Em 1930, quando Jules Rimet tomou a iniciativa de realizar a primeira Copa do Mundo, sua ideia era que a seleção que conquistasse três vezes consecutivas o Mundial teria o direito de adquirir a Taça em definitivo. Com o passar do tempo, a FIFA percebeu que provavelmente nenhuma seleção conseguisse o feito do tricampeonato e definiu que o primeiro país a conquistar a Copa três vezes, mesmo que não consecutivamente, levaria a Taça para casa.

Jules Rimet, presidente da FIFA. (Foto: FIFA).

Com a morte de Jules Rimet, em 1956, a Taça passou a ser chamada de Jules Rimet em homenagem ao ex-presidente da FIFA responsável pela criação da Copa do Mundo. Apenas 2 anos depois, em 1958, o Brasil conquistou seu primeiro título em Mundiais. Em 1962, o bicampeonato e o direito de sonhar em ser o maior vencedor de Copas e, consequentemente, conquistar definitivamente a Taça do Mundo.

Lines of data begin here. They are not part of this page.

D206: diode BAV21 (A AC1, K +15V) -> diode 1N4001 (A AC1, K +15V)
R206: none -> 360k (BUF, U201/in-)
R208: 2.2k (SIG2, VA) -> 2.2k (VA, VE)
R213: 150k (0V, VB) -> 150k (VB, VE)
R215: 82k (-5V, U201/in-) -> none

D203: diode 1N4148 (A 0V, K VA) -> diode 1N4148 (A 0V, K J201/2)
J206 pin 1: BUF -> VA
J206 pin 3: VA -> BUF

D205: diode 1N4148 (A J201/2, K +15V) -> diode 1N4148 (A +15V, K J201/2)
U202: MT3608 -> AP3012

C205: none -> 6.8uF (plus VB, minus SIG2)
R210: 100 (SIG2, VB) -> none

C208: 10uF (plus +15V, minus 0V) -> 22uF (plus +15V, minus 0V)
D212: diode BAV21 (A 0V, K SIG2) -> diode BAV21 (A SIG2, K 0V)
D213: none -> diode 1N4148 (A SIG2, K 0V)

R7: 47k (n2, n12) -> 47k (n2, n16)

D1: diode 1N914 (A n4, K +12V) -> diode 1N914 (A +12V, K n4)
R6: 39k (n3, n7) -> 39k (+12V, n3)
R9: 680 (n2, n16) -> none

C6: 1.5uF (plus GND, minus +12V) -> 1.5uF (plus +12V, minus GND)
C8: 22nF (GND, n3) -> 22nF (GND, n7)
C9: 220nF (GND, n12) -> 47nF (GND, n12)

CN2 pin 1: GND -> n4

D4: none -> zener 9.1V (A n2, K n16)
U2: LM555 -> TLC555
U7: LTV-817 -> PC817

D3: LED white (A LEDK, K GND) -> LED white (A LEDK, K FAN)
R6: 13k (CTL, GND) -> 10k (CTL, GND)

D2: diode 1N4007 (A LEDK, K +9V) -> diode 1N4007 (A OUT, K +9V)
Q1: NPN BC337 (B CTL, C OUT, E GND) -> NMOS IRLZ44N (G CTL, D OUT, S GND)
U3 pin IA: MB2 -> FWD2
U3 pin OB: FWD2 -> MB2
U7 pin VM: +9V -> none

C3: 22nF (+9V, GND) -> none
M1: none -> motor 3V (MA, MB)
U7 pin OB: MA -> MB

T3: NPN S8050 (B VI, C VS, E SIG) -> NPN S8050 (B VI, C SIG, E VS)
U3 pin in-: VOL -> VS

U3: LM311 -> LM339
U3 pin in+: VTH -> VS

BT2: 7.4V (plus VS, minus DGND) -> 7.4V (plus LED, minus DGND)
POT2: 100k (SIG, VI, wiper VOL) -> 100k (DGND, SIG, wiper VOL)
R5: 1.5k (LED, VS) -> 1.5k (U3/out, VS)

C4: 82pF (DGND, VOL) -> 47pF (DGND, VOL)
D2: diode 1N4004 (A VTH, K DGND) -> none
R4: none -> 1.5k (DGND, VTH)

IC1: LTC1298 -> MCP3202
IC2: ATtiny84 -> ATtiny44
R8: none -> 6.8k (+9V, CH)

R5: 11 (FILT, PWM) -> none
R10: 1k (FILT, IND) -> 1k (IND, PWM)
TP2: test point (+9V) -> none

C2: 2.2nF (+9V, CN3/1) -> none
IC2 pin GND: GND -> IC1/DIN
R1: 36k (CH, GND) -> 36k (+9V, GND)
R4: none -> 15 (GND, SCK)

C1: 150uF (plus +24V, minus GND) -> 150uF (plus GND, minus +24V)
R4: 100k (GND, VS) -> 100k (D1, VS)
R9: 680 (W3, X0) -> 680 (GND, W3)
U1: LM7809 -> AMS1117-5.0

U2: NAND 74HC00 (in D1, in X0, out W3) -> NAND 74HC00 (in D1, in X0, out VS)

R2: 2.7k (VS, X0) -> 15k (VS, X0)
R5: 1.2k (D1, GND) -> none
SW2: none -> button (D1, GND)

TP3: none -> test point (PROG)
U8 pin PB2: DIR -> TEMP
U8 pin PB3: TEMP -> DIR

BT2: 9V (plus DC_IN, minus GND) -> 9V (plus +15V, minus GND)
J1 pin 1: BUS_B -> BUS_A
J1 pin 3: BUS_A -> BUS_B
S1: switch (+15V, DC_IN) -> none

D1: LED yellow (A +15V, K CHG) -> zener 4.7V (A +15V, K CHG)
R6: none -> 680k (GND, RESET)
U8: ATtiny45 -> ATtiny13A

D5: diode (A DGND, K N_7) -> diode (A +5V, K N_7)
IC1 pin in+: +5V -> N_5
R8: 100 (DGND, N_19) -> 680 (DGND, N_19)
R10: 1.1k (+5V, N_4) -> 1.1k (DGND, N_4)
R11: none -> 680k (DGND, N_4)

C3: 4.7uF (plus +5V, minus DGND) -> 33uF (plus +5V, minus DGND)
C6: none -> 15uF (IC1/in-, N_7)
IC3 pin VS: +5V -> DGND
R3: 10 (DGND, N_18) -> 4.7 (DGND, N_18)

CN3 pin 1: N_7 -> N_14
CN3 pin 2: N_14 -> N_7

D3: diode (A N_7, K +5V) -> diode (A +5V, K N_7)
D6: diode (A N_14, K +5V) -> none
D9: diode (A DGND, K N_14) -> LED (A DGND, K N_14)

David Corbett e cão Pickles sendo premiados por encontrarem a Taça, em 1966. (Foto: Autor Desconhecido).

Meses antes da Copa do Mundo de 1966, a FIFA permitiu que a Taça Jules Rimet fosse exposta em Londres, como forma de promoção da Copa, que seria disputada na Inglaterra. Porém em 20 de março daquele ano, a Taça foi roubada. O episódio foi uma vergonha para os ingleses já que a exposição acontecia a poucos metros da sede da Scotland Yard, a famosa e eficaz polícia inglesa. Contudo não foram os policiais ingleses que encontraram a Taça e sim um cão chamado Pickles, no dia 27 de março, enquanto seu dono, David Corbett, passeava em uma praça de Londres.

Carlos Alberto Torres, o Capita, ergue a Jules Rimet definitivamente. (Foto: FIFA).

Com o susto do sumiço da Taça em Londres, sumiu também o futebol e chance do Brasil ser tricampeão na Terra da Rainha. O sonho do Tri reapareceu em 1970, no México, com a seleção das seleções, o Brasil conquistou seu terceiro título de Copa do Mundo. No dia 21 de junho de 1970, no estádio Azteca, verdadeiros craques envergando a Amarelinha golearam a forte seleção italiana por 4 a 1 e ganharam o direito de trazer na bagagem a Taça Jules Rimet em definitivo.

Pelé admira a Taça após a primeira conquista, em 1958. (Foto: FIFA / Reprodução). Bellini, Vicente Feola e Gilmar seguram a Jules Rimet após o Brasil vencer a Suécia, em 1958. (Foto: FIFA / Reprodução).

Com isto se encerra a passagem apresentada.